Scrape Currency Exchange Rates with Python (Daily FX Dataset) + ProxiesAPI

May 29, 2026 · tutorial · #python, #data-pipeline, #exchange-rates, #csv, #json, #proxies

A daily “FX rates dataset” is one of the simplest scraping pipelines that’s actually useful.

You can use it to:

power dashboards (spend in USD vs INR)
normalize revenue across markets
backtest pricing strategies
feed downstream analytics jobs

In this guide we’ll build a small, production-friendly pipeline that fetches daily exchange rates for:

USD → EUR
USD → INR
EUR → INR

…and writes:

fx_daily.csv
fx_daily.jsonl

We’ll also add:

retries, timeouts, and basic validation
idempotent daily writes (don’t duplicate rows)
a network layer you can optionally route through ProxiesAPI

x-rates.com exchange rate table (we’ll scrape the HTML table)

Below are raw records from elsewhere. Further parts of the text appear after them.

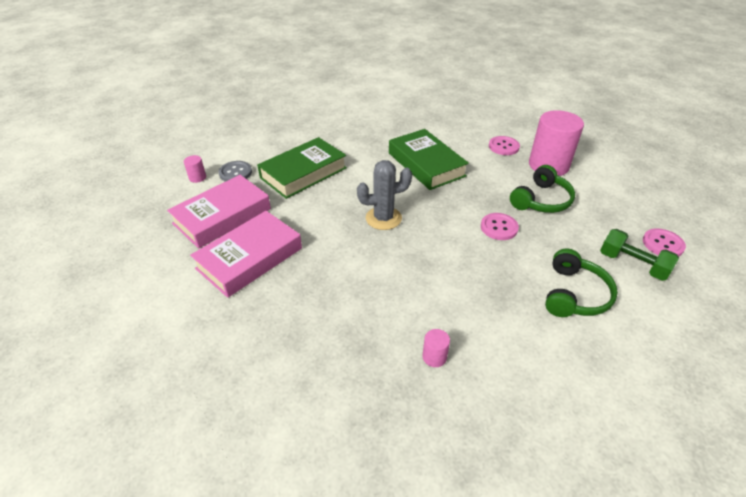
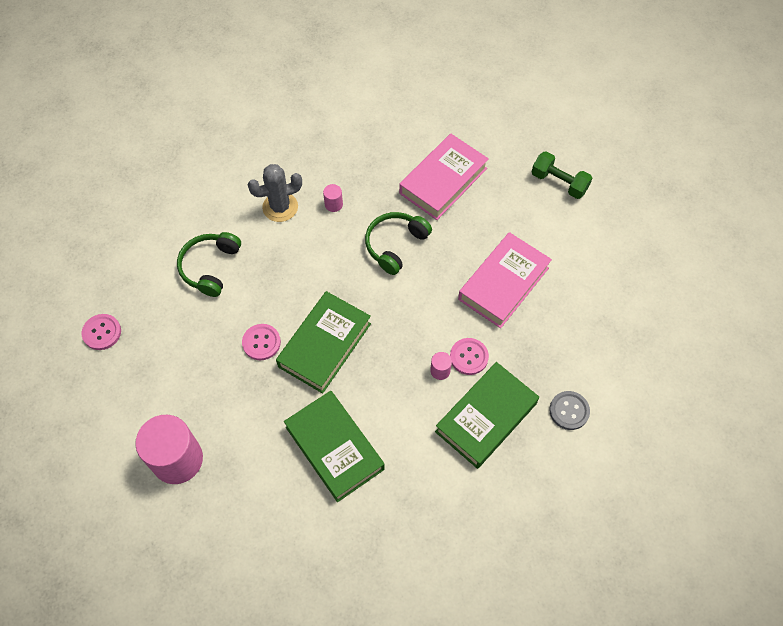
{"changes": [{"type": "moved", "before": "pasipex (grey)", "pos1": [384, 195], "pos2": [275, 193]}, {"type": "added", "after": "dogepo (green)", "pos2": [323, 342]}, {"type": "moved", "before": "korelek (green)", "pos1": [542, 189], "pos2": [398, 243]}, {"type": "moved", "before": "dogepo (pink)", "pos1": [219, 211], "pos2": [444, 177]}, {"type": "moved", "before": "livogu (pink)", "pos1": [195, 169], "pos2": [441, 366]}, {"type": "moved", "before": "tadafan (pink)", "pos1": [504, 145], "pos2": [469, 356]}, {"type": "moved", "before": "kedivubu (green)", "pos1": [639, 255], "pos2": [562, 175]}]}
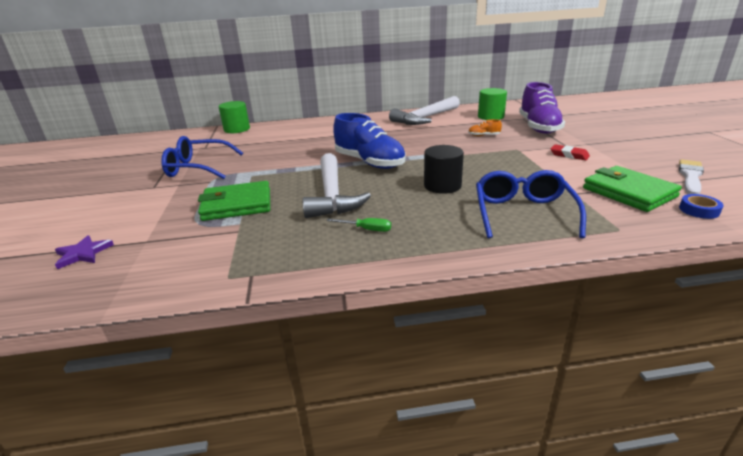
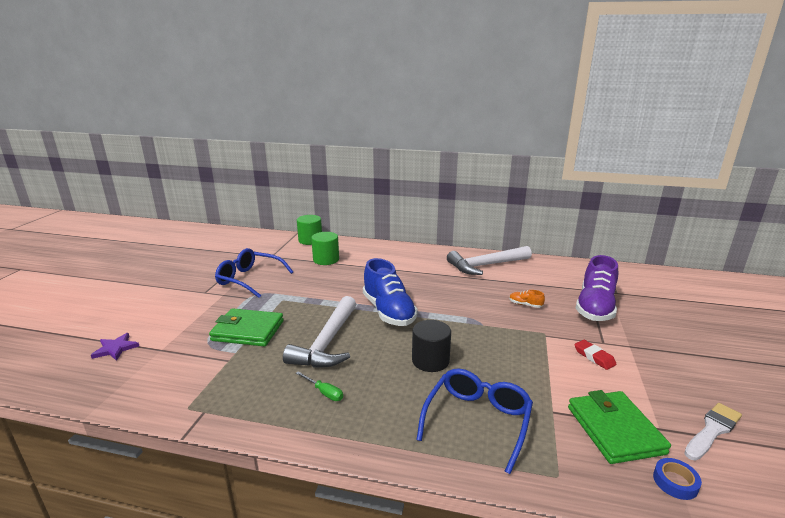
{"changes": [{"type": "moved", "before": "livogu (green)", "pos1": [492, 104], "pos2": [325, 248]}]}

Keep your data fetches stable with ProxiesAPI

Even simple daily pipelines fail in the real world (timeouts, transient 5xx, geo issues). ProxiesAPI can help keep the network layer consistent so your daily dataset doesn’t develop gaps.

Get 1,000 free API calls View pricing

Choose a data source (what “scrape” means here)

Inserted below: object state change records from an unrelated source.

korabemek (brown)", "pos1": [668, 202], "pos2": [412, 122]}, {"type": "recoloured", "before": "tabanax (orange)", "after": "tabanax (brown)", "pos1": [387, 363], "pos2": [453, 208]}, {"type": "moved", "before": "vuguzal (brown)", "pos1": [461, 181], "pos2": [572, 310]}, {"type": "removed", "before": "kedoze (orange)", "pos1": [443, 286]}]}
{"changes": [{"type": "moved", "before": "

For exchange rates you have two broad options:

Scrape a website that renders rates in HTML (higher risk: layout changes)
Use a public API endpoint (still “fetching data”, but more stable)

For data pipelines, stability matters. A good compromise is to use a public endpoint that returns JSON.

In this tutorial we’ll use an exchange-rate endpoint that returns JSON with a base currency and a rates map.

If you already have a preferred provider, you can swap the URL and keep the same pipeline structure.

Setup

python3 -m venv .venv
source .venv/bin/activate
pip install requests tenacity pandas python-dateutil

Step 1: A robust HTTP client (with optional ProxiesAPI)

from __future__ import annotations

import os
import random
import time
from dataclasses import dataclass

import requests
from tenacity import retry, stop_after_attempt, wait_exponential_jitter


DEFAULT_HEADERS = {
    "User-Agent": (
        "Mozilla/5.0 (Macintosh; Intel Mac OS X 10_15_7) "
        "AppleWebKit/537.36 (KHTML, like Gecko) "
        "Chrome/122.0.0.0 Safari/537.36"
    ),
    "Accept": "application/json,text/plain,*/*",
    "Accept-Language": "en-US,en;q=0.9",
}


def build_proxies() -> dict | None:
    # Example only. Replace with your ProxiesAPI proxy URL(s) if you use them.
    proxy = os.getenv("PROXIESAPI_PROXY_URL")
    if not proxy:
        return None
    return {"http": proxy, "https": proxy}


@dataclass
class FetchConfig:
    timeout: tuple[int, int] = (10, 30)
    max_attempts: int = 4
    min_sleep: float = 0.2
    max_sleep: float = 0.8


class HttpClient:
    def __init__(self, config: FetchConfig | None = None):
        self.config = config or FetchConfig()
        self.session = requests.Session()
        self.proxies = build_proxies()

    @retry(
        stop=stop_after_attempt(4),
        wait=wait_exponential_jitter(initial=1, max=12),
        reraise=True,
    )
    def get_json(self, url: str) -> dict:
        time.sleep(random.uniform(self.config.min_sleep, self.config.max_sleep))
        r = self.session.get(
            url,
            headers=DEFAULT_HEADERS,
            timeout=self.config.timeout,
            proxies=self.proxies,
        )
        r.raise_for_status()
        return r.json()

If you don’t set PROXIESAPI_PROXY_URL, the pipeline runs without proxies.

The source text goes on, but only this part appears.